Breast Cancer patients had all of the complexity of other oncology patients except that they could go home. It was the one place where there was real hope. One could have real impact and add years to the life of, not just months, one's patients. And in the midst of this realization came the news of my Aunt's cancer diagnosis. I had already planned to go back to the bench to do basic research in surgical oncology, but was not sure what question would be fulfilling enough to keep my attention. Her struggle brought my decision into pinpoint focus. I cannot do anything that I do not believe in. Life is too short to be wasted. Every aspect must be lived to the fullest. Before, I asked other people's questions about their passions. Now I ask my own questions, which have been burned into my life. I would love to say that it is altruistic, but it is not. It is the greedy, selfish need to find the answer. It is the hatred of the idea that another woman or man helplessly suffers because we just don't know how to help them. Or worse, we never tried to find a way.
Like Dr. Iglehart, I believe that we are on the cusp of finding a way to possibly eradicate breast cancer as a source of mortality within the next generation. Much in the same way we saw cervical cancer almost disappear with the introduction of the Pap smear, I believe we too will see a similar paradigm shift in the natural history of breast cancer as a disease. However it takes global thinkers like Dr. Iglehart and others to relentlessly pursue and collaborate for society to reach this challenging goal. I believe the Terri Brodeur Foundation and foundations like it are integral in making research questions translate into treatment answers for patients.
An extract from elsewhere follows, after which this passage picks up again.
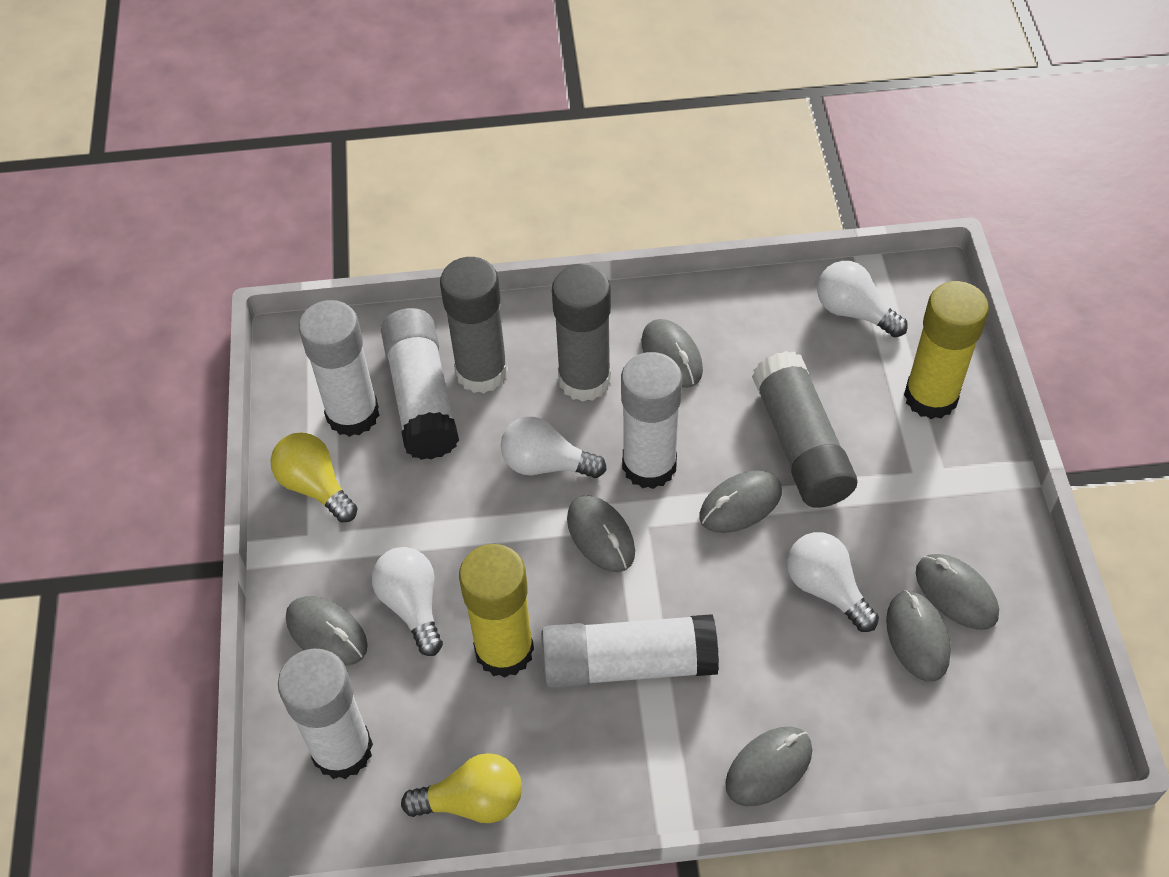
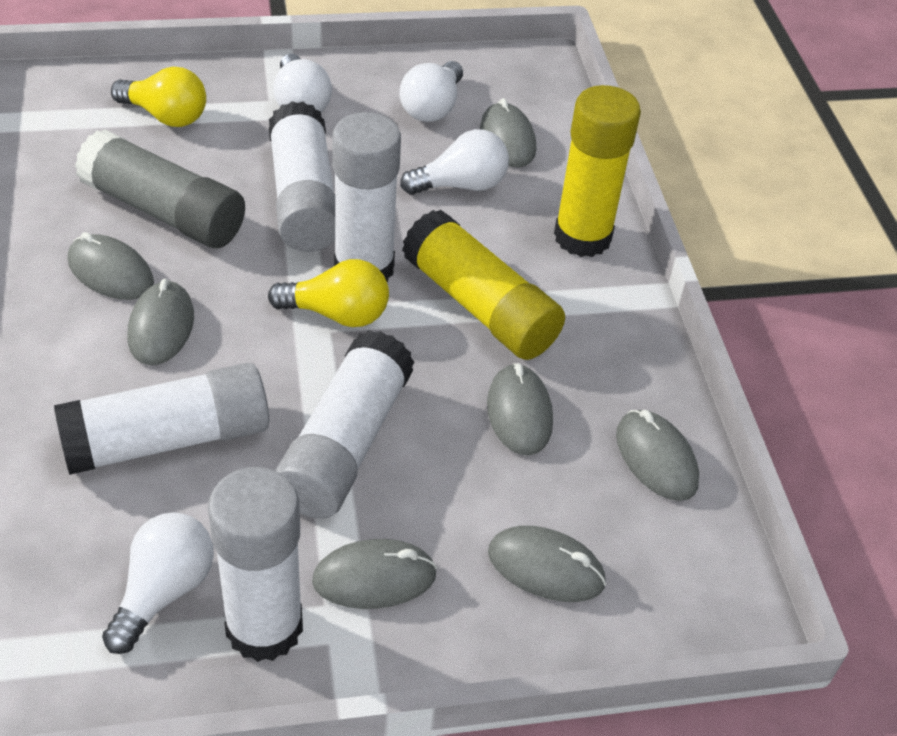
grey glue stick: 3 -> 1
I am a surgeon because I believe the living body is the most magnificent creation on earth. I am a doctor because I cannot stand the toll human suffering takes on the body, whether it be at the hands of war, poverty, or illness. I am a researcher because I believe that science is the most powerful tool of the human mind. I cannot save everyone, I cannot relieve every suffering, I cannot find every answer. But as long as I have the opportunity, I can damn well try. One patient, one day, one question at a time.